Final loss on test set: 2.7362

### ANN model
Best hyperparams:
- optmizier: SGD
- criterion: L1
- learning rate: 0.0001
- num epochs: 200
- hidden size: 60
- hidden size layer 2: ?
- hidden size layer 3: ?
- train size: 70%

Final loss on test set: 5.3008

### VQR Non linear model
Best hyperparams:
- optmizier: 
- criterion: 
- learning rate: 
- num epochs: 
- num layers: 
- train size: 70%

Final loss on test set:

In [58]:
# Define best hyperparams for LSTM
TRAIN_SIZE      = 0.75
CRITERION_L1    = nn.L1Loss()
CRITERION_RMSE  = RMSELoss()
CRITERION_MSE  = nn.MSELoss()

#### Build the same dataset

In [59]:
df_sensors = pd.read_csv('../resources/dataset/unique_timeseries_by_median_hours.csv')
df_sensors.timestamp = pd.to_datetime(df_sensors.timestamp)
df_sensors.timestamp += pd.Timedelta(hours=1)
df_arpa = DatasetUtils.build_arpa_dataset('../resources/dataset/arpa/Dati PM10_PM2.5_2020-2022.csv', '../resources/dataset/arpa/Torino-Rubino_Polveri-sottili_2023-01-01_2023-06-30.csv', START_DATE_BOARD, END_DATE_BOARD)
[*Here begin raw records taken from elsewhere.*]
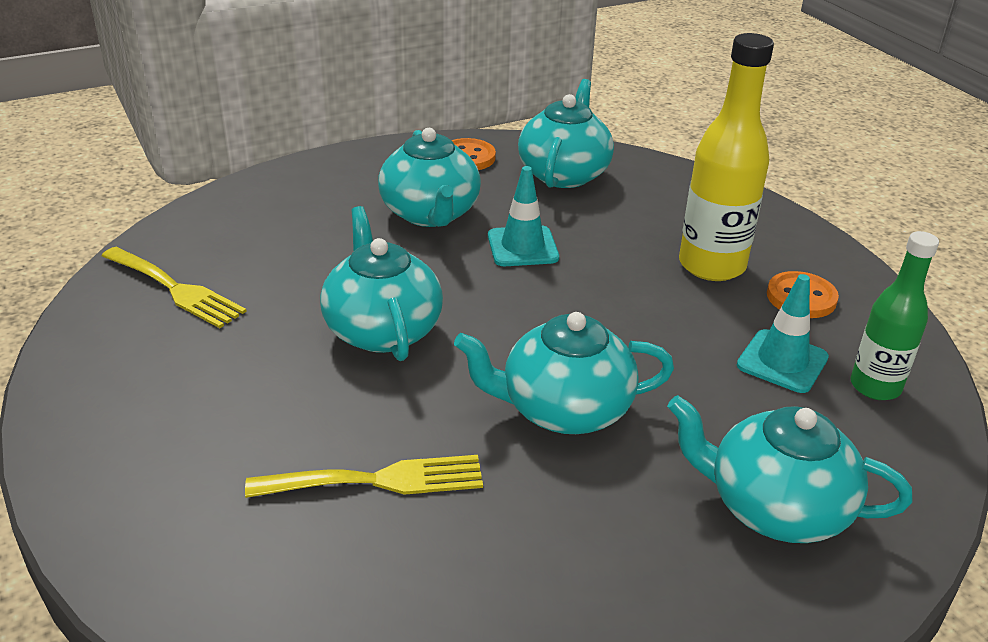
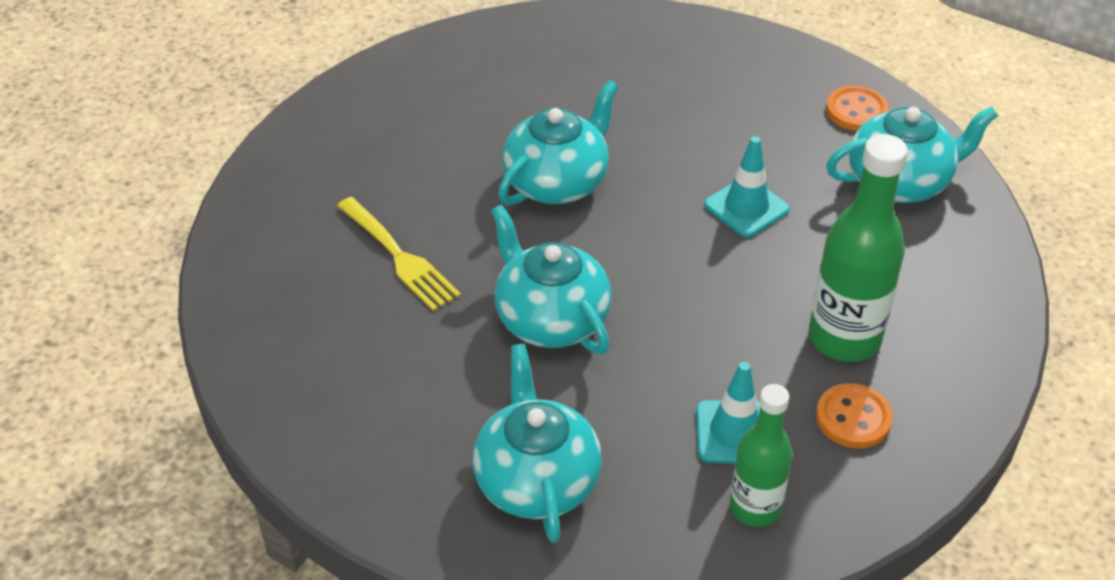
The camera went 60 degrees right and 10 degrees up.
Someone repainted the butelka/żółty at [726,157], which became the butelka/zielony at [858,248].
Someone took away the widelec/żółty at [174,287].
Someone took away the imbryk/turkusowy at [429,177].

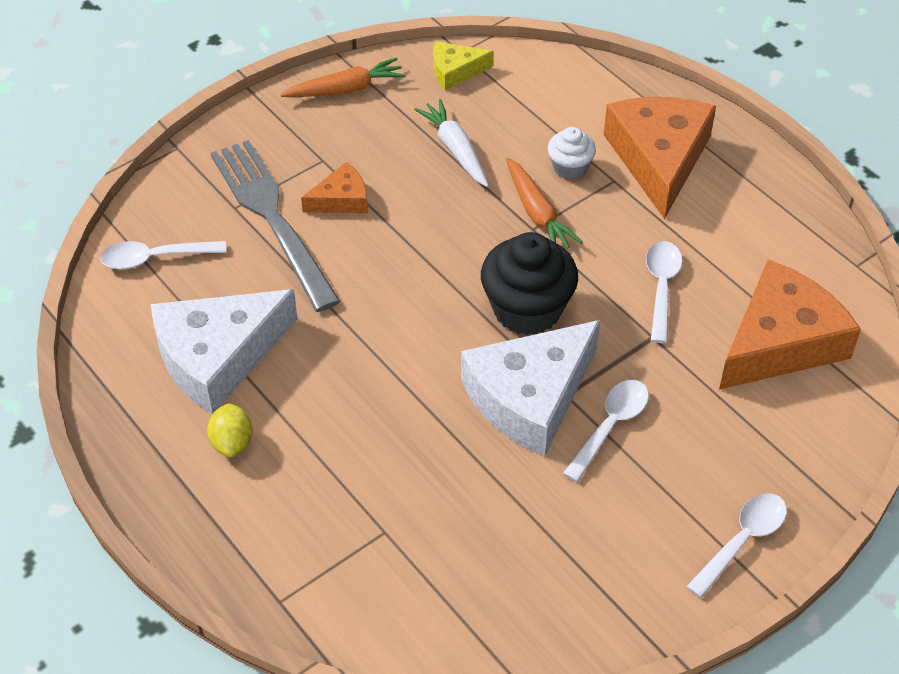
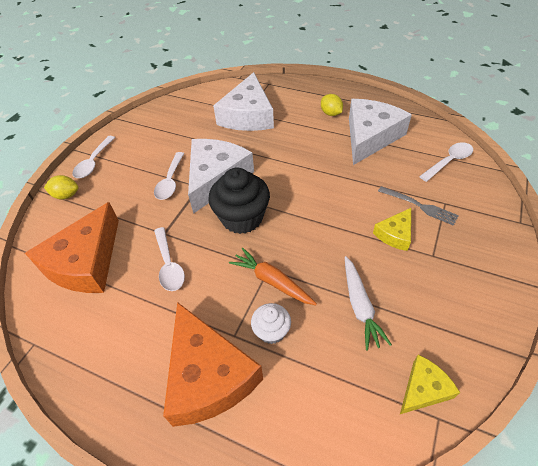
The camera went 155 degrees right and 0 degrees up.
Someone put down the cytryna/żółty at [61,187].
Someone put down the ser/biały at [243,101].
Someone rotated the marchewka/biały at [451,143] by 45 degrees clockwise.
Someone repainted the ser/pomarańczowy at [334,187], which became the ser/żółty at [392,229].
Someone scaled the widelec/szary at [275,226] by 0.51.
Someone took away the marchewka/pomarańczowy at [343,77].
df = df_sensors.merge(df_arpa, left_on=['timestamp'], right_on=['timestamp'])
df.rename(columns={"data": "x", "pm25": "y"}, inplace=True)
# Slide ARPA data 1 hour plus
df['y'] = DatasetUtils.slide_plus_1hours(df['y'], df['x'][0])
X = df.x.values
y = df.y.values
_, X_test, _, y_test = train_test_split(X, y, train_size=TRAIN_SIZE,
                                                    shuffle=False,
                                                    random_state=RANDOM_STATE)

#### Compute the loss

In [60]:
CRITERION_L1(torch.from_numpy(X_test.astype(np.float32)), torch.from_numpy(y_test.astype(np.float32))).item()

4.701448917388916

In [61]:
CRITERION_RMSE(torch.from_numpy(X_test.astype(np.float32)), torch.from_numpy(y_test.astype(np.float32))).item()

5.823546409606934

In [62]:
CRITERION_MSE(torch.from_numpy(X_test.astype(np.float32)), torch.from_numpy(y_test.astype(np.float32))).item()

33.913692474365234